Trois ans après, la guerre en Ukraine a ravivé le spectre d'une nouvelle crise économique. L'inflation continue de grignoter le pouvoir d'achat des ménages. Et les Français qui le peuvent continuent de puiser dans leur épargne pour consommer tandis que d'autres mettent de côté par prudence. Dans ce contexte, le gouvernement a cherché des pistes pour financer la décarbonation de l'industrie.

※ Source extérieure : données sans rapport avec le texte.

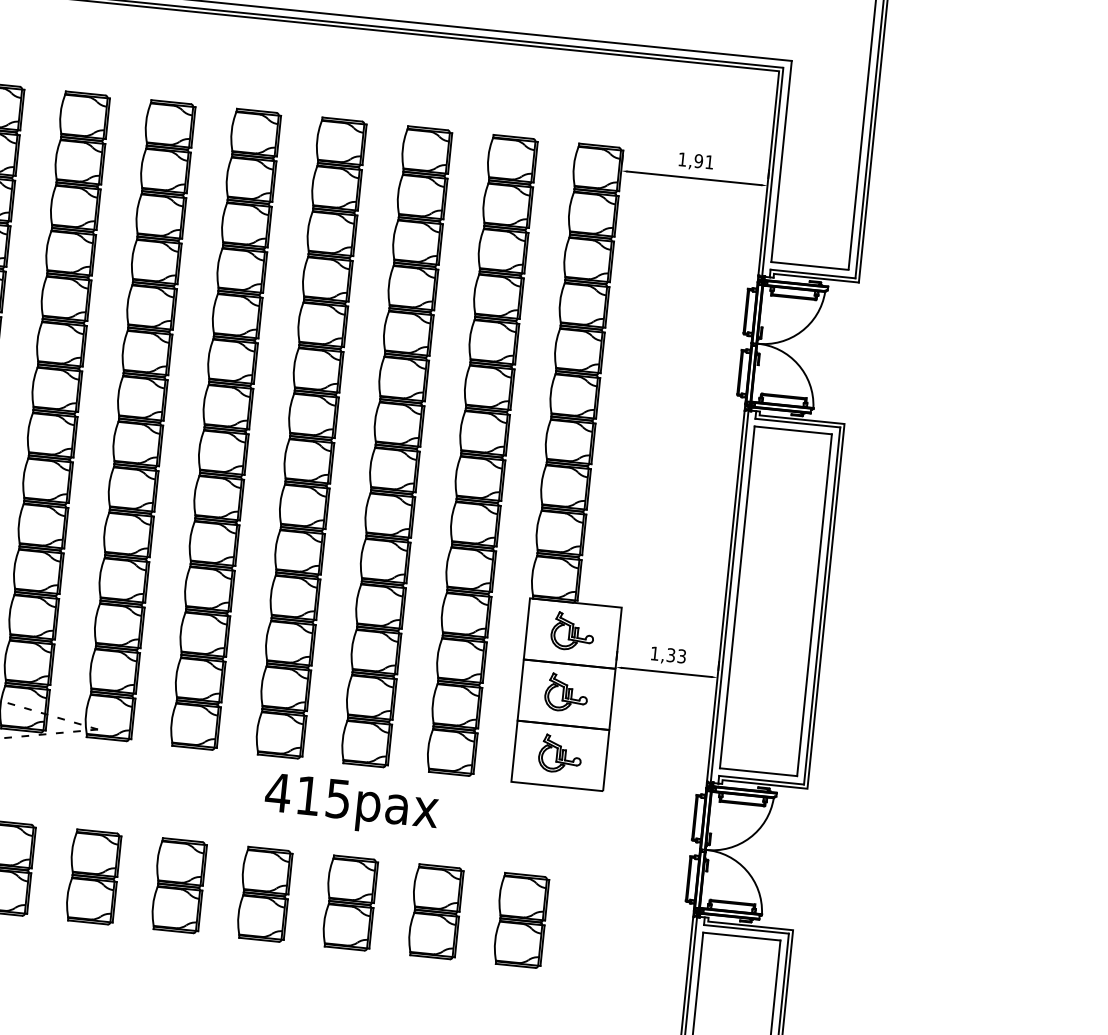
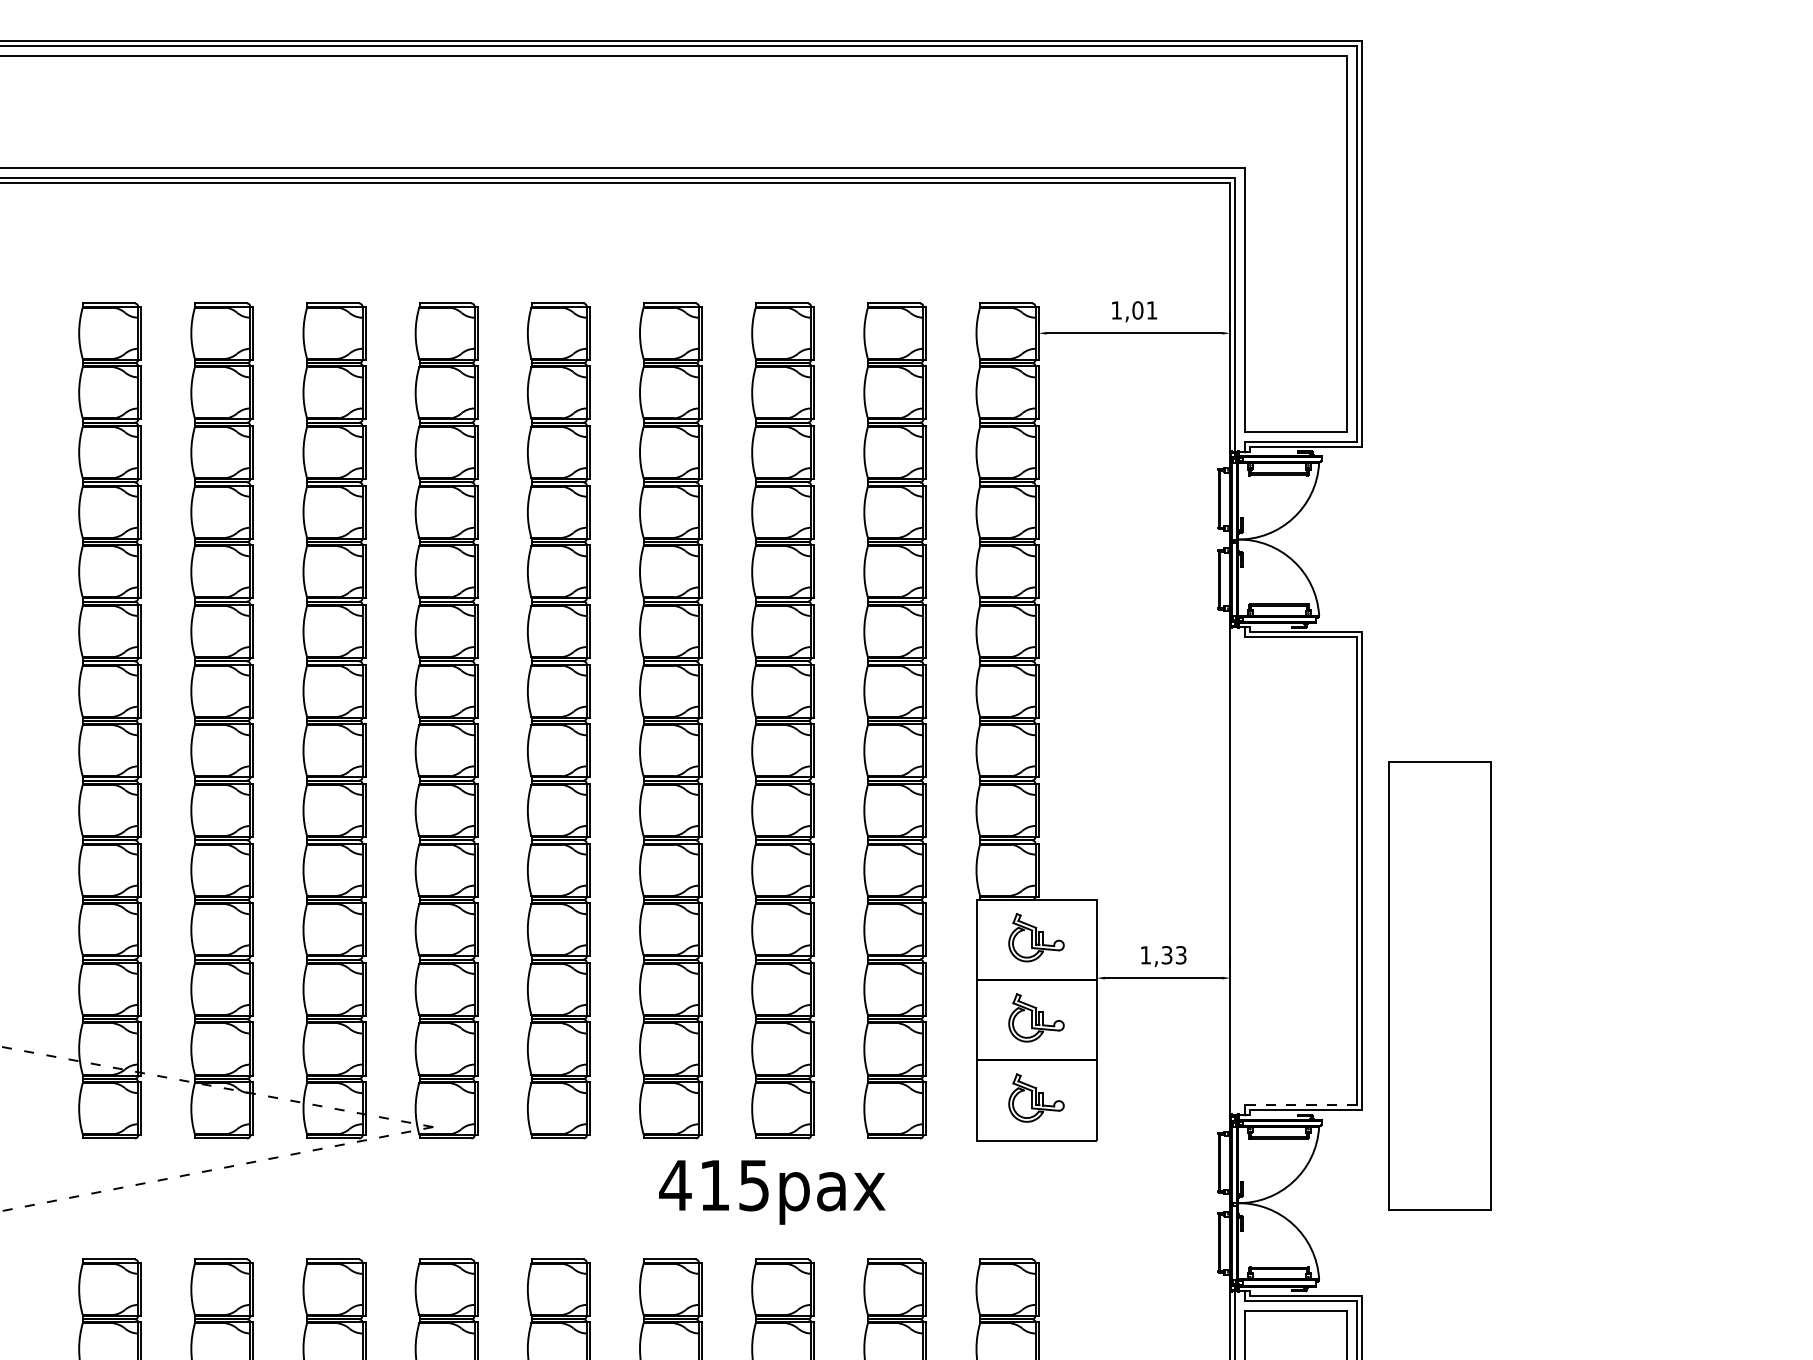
text: (698, 161) -> (1137, 310), 1,91 -> 1,01
line: (729, 596) -> (1235, 871), removed
part: (775, 600) -> (1439, 985), moved
line: (761, 780) -> (1300, 1105), solid -> dashed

Parmi les leviers présentés, figure un plan d'épargne avenir climat. Au micro de BFM, le ministre de l'Economie Bruno Le Maire a déclaré ce lundi 15 mai: «L'industrie demande beaucoup de capital. Il y a du capital public (...) mais il faut aussi que l'épargne privée soit mobilisée ». Après la présentation de la stratégie de désindustrialisation d'Emmanuel Macron jeudi dernier, Bruno Le Maire, Christophe Béchu (Ecologie) et Roland Lescure doivent détailler les articles du projet de loi industrie verte ce mardi 16 mai à Bercy. Dans l'exposé des motifs encore provisoire consulté par La Tribune, l'exécutif explique que « pour répondre aux besoins massifs de financement, l'épargne privée doit être fléchée en priorité en faveur des industries vertes. C'est l'objet de la création du plan d'épargne Avenir Climat pour les mineurs, qui permettra des investissements plus risqués et à long terme, ainsi que du développement du capital-investissement dans l'assurance-vie et le PER ». L'Etat devrait abonder ce compte à l'ouverture, mais les modalités n'ont pas encore été précisées.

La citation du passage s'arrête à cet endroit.